De la falta de terrenos… a las limitaciones de los ayuntamientos

En nuestro libro “Del proceso de urbanización a la planificación urbana de Santo Domingo (La política urbana del gobierno del Dr. Balaguer 1986-1992) publicado en 1997, desarrollamos, entre otros, un último capítulo sobre la municipalidad, las funciones del ayuntamiento y la gestión municipal. En éste,  tratábamos de “diseñar” las funciones de un municipio ideal y su organismo de gestión y planificación: el ayuntamiento, como consecuencias de las críticas que hacíamos sobre la inoperancia de la gestión municipal en esos años.

Efectivamente, hablar de descentralización administrativa, regionalización y autonomía municipal, no era común, ni bien entendido por muchos. Dieciséis años más tarde,  la Ley 176/07 sobre Distrito Nacional y los Municipios demuestra algunas de sus limitaciones. Esas limitaciones son evidenciadas por el problema de los terrenos que necesita el Estado dominicano para la construcción de liceos o escuelas públicas. En la descripción de las funciones  de los ayuntamientos Capítulo II “Potestades, prerrogativas y principios de actuación” en sus artículos 9, 10, 11, 12 y 13 no se especifican ni atribuyen a los ayuntamientos “las funciones de administrar el territorio”, en el sentido que el territorio municipal se divide entre propiedades privadas y la propiedad pública o del Estado dominicano.

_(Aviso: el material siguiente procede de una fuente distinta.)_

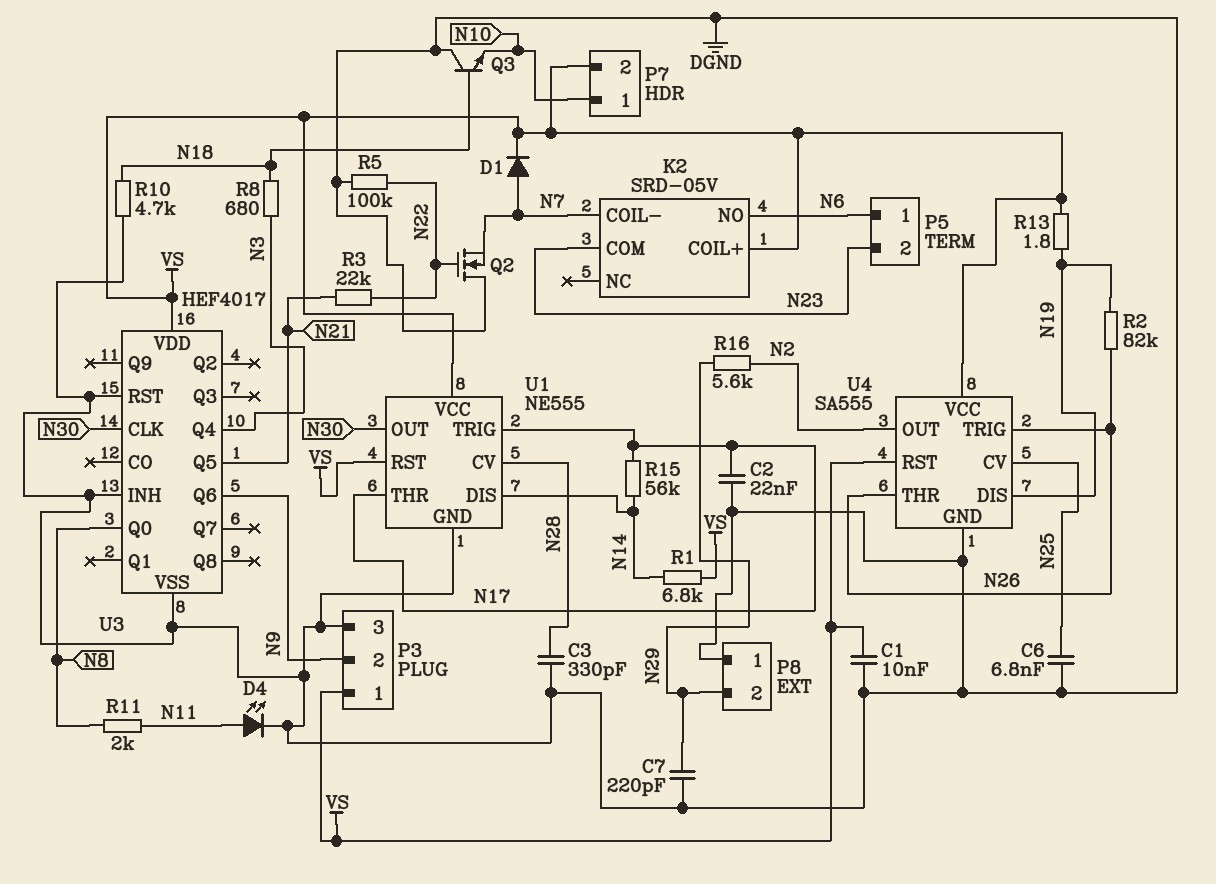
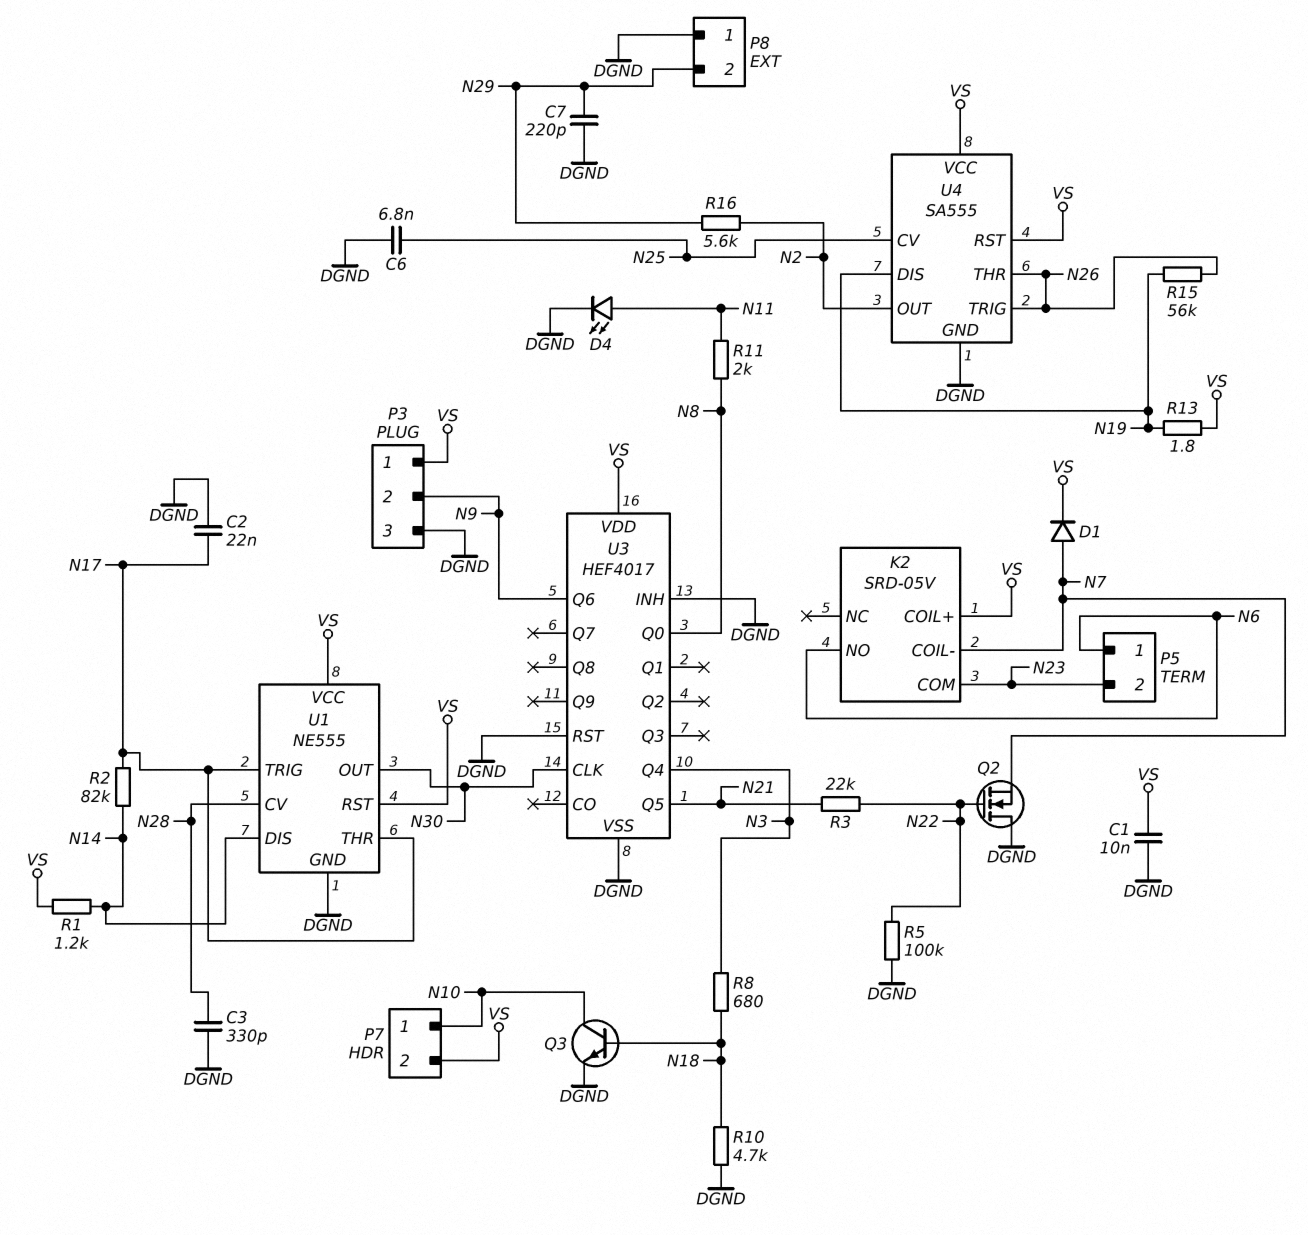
Q3: NPN (B N18, C DGND, E N10) -> NPN (B N18, C N10, E DGND)
R1: 6.8k (N14, VS) -> 1.2k (N14, VS)
R2: 82k (N19, N26) -> 82k (N14, N17)
R15: 56k (N14, N17) -> 56k (N19, N26)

Lo que ocurre en el caso, de los terrenos que el Estado necesita para construir los equipamientos (escolar, sanitario, deportivo, administrativo): desconocimiento, dificultades para ubicarlos o comprarlos, de- muestra que los ayuntamientos del país deben manejar un Catastro Municipal y tenerlo  actualizado, georeferenciado y a disposición del Gobierno central y de todas las personas interesadas en conocer la propiedad de la tierra, ese bien no renovable, público y privado.

Urge la descentralización de las funciones de los Tribunales de Tierra en los municipios y una gestión transparente de la propiedad de la tierra que forme parte de la gestión del territorio. Además, los casos recientes de venta/compra de terrenos del Estado en Bahía de las Águilas y Samana demuestran que el país también, requiere de una planificación territorial que administre su patrimonio inmobiliario para la transparencia necesaria, la  justicia social y la eficiencia. Urge una real planificación del territorio  a nivel nacional y municipal que administre su patrimonio inmobiliario entre otros bienes, para saber entre otras cosas, donde están los terrenos privados y públicos de la Nación.